It's a general notion that not much captures a young kid's imagination like dinosaurs. It was certainly the case with me. The idea that once upon a time immense beasts roamed the landscape, long before man was a figment of nature's imagination is thrilling in a way. Even more thrilling is the bizarred but compelling notion that maybe despite all the geological evidence to the contrary that dinosaurs and mankind might have coexisted. Maybe these beasts (all called "dinosaurs" despite their actual classifications) are still lurking up some forgotten river or inside some lost valley and maybe people might stumble across them sometime.
It's the basis for many a yarn including those spun by the likes of Verne (Journey to the Center of the Earth) and Doyle (The Lost World). Movies made of these stories and originals have spread the vicarious gospel that man and prehistoric beast are good together. The thrill of dinosaurs hit a peak when The Lost World made it to the silent picture screen and later still in 1933 a little movie called King Kong transformed the movies and the way we think about dinosaurs. But in 1932 in the comics pages V.T. Hamlin was scratching about trying to find a formula for a hit strip to make a living with. He fashioned one which showcased some rather sophisticated cavemen and lo and behold they shared their four-color universe with a wide assortment of dinosaurs. The strip was named Alley Oop and it made Hamlin's career and he worked on it the rest of his life.

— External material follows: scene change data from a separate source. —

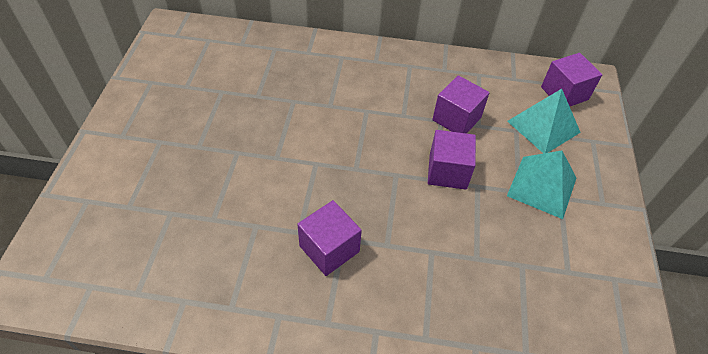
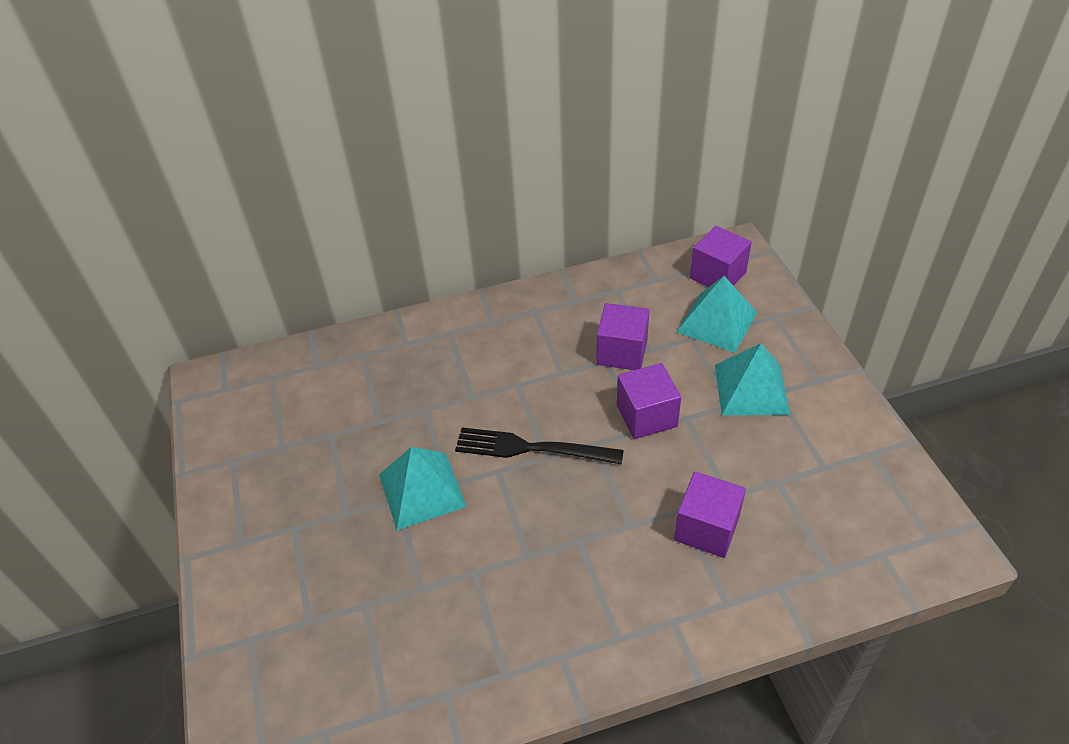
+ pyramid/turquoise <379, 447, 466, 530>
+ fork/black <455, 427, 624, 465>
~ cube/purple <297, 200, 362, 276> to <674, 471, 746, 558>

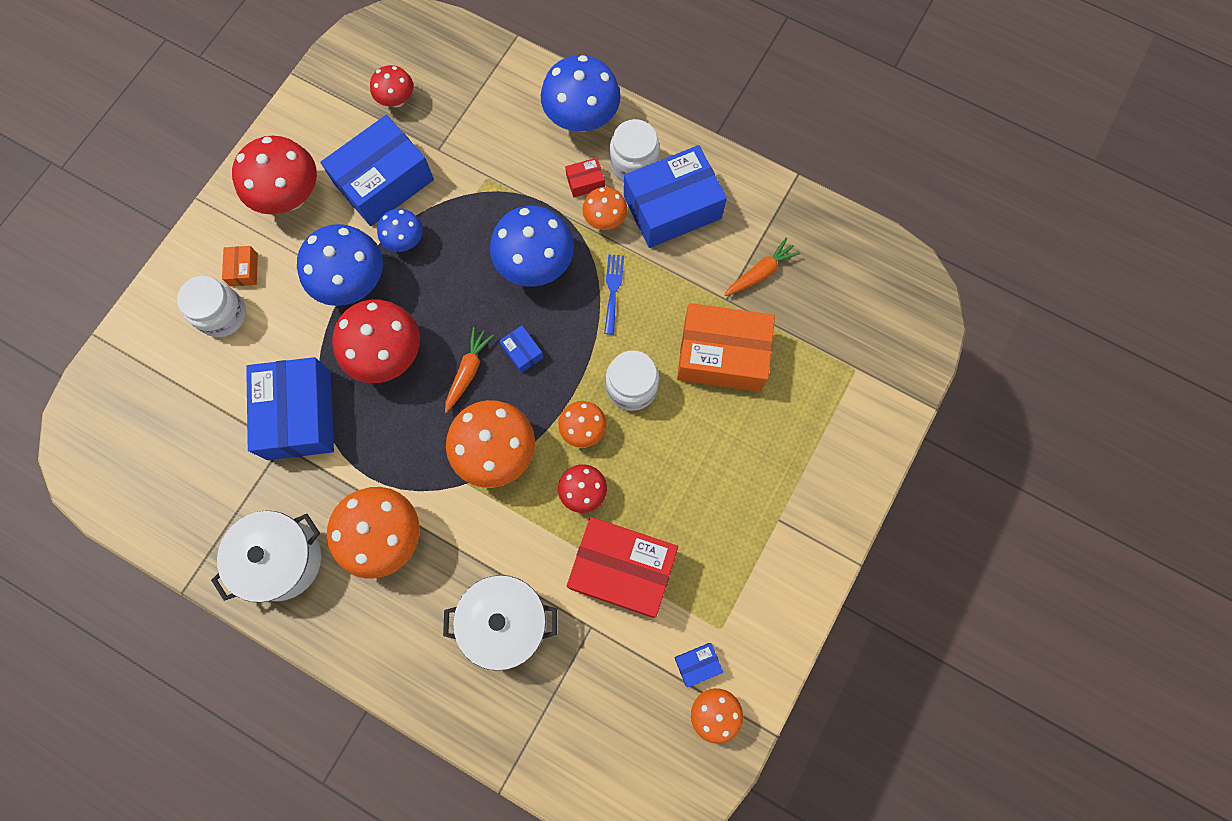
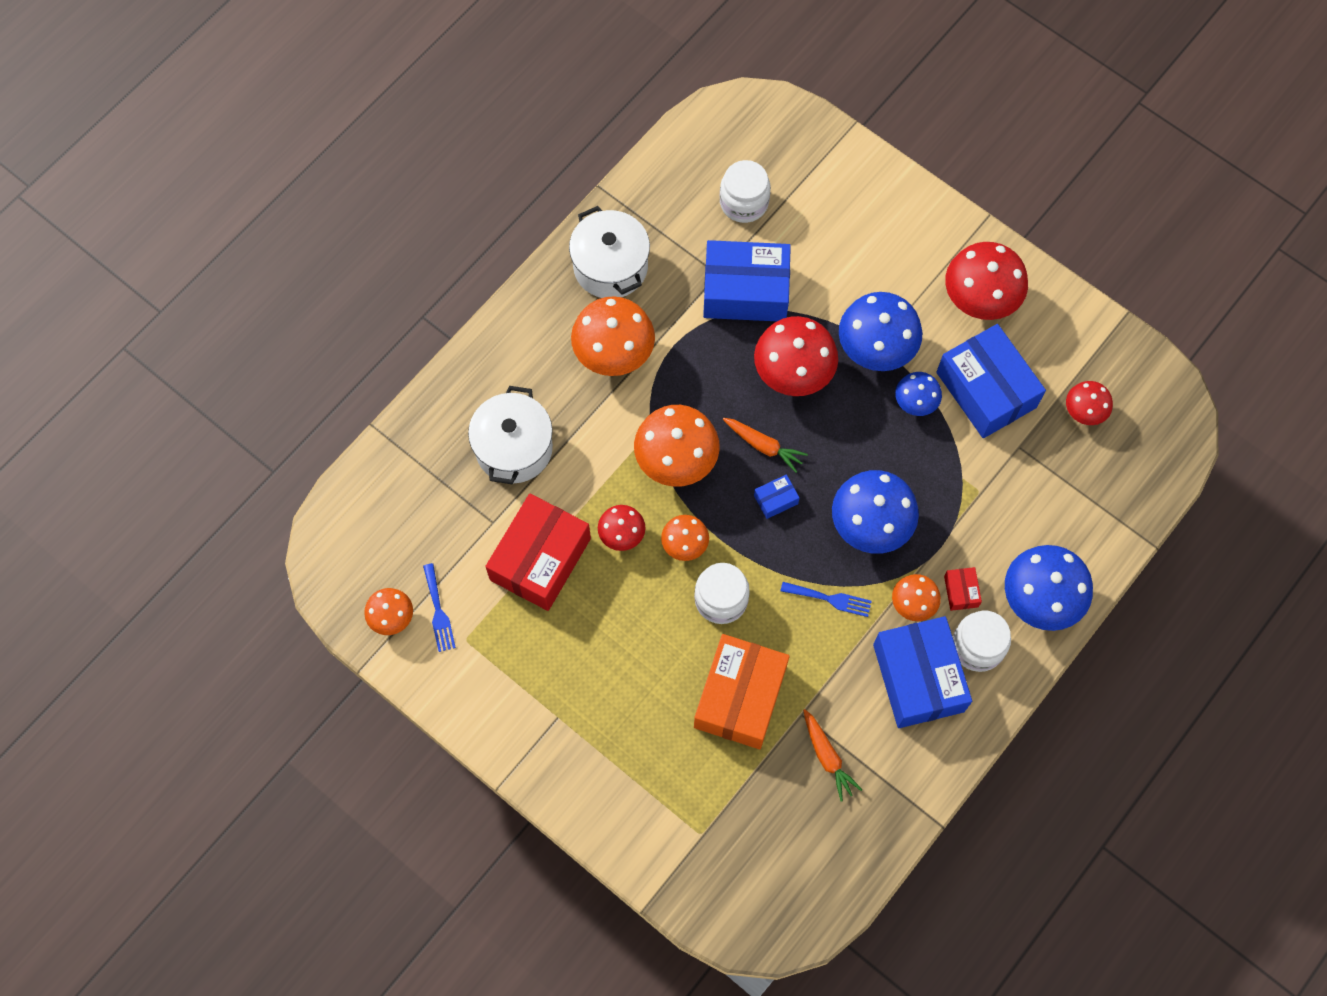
~ box/blue <674, 643, 723, 688> to fork/blue <423, 563, 456, 652>
~ jar/white <177, 276, 246, 337> to <720, 160, 770, 223>
- box/orange <222, 246, 258, 286>

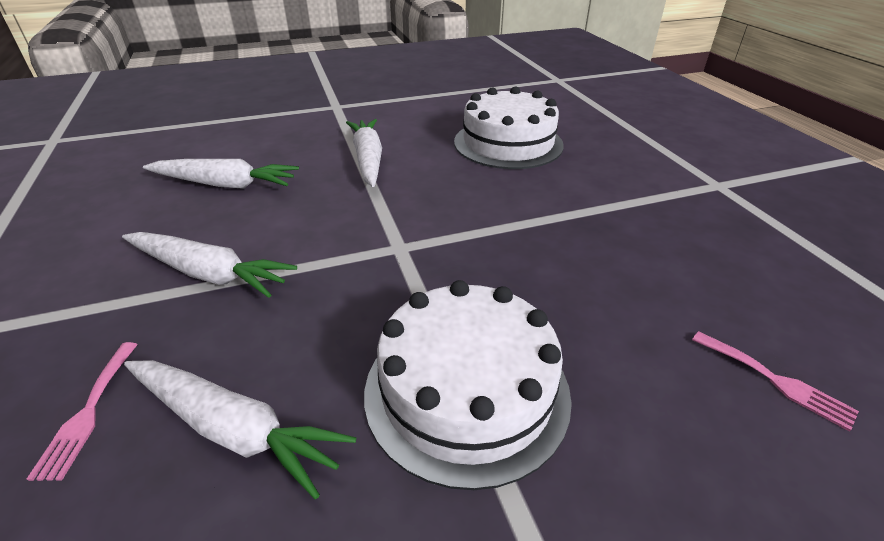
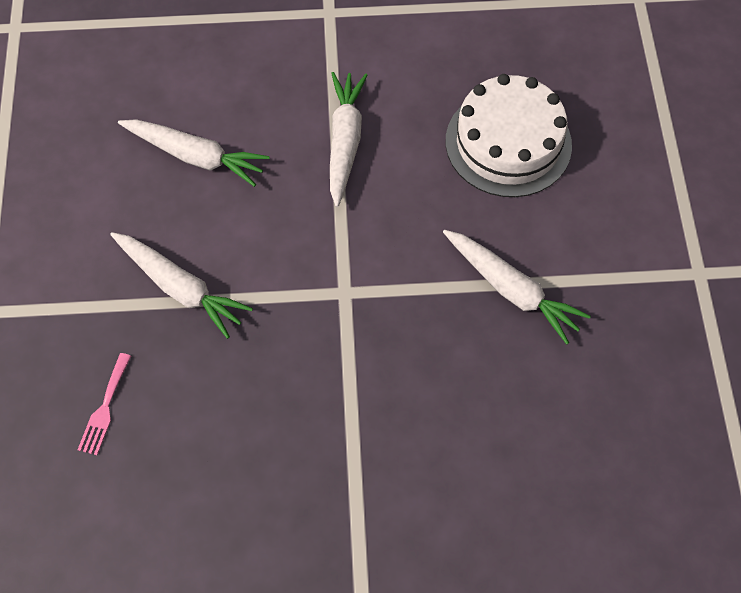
~ carrot/white <124, 360, 356, 499> to <443, 230, 591, 345>
- cake/white <364, 280, 572, 490>
- fork/pink <692, 331, 859, 432>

According to my exhaustive research (Wikipedia) the Alley Oop stories take place in the "Bone Age" and the names of "Alley Oop" and "Oooola" his girlfriend are derived from the French phrases "allez hop" and "oo-la-lah" respectively. Alley and his ever-rhyming colleague Foozy live in "Moo" (Mu) and contend from time to time with folks from "Lem" (Lemuria). Hamlin was having lots of fun with language as he fabricated light-hearted misadventures for his prehistoric gang. In 1934 a Sunday page began and that's what I just finished reading the first volume of from Dark Horse. The strips are from the years 1934 through 1936, and we meet our cast and learn quite a lot.
Alley and his buddy Foozy as the pair try to make a go of their mercantile storefront (a cave opening) which specializes most often in clubs and stone axes. In fact they even scheme to trigger a small war between Moo and Lem to driving up sales at one point. At another the two fall out and begin a heady competition. At other times they must placate King Guzzle and Queen Umpateedle who rule over Moo. In these early tales Alley Oop is not seemingly all that interested in romance, but does have a hankering for fisticuffs. I was reminded of Popeye's pugilistic ways, though Oop doesn't seem to be all that much tougher than his mates. All of them though are plenty tough though because they commonly hunt down giant dinosaurs for a host of resources such as meat for food and bones for equipment.
The strip also supplies real actual information in the form of images and data on actual real dinosaurs and other assorted prehistoric creatures in a feature dubbed "Dinny's Family Album". Later this will give way to other kinds of premium activities, but for the first few years of the Sunday page it could be relied upon to display some very bizarre ancient critters indeed.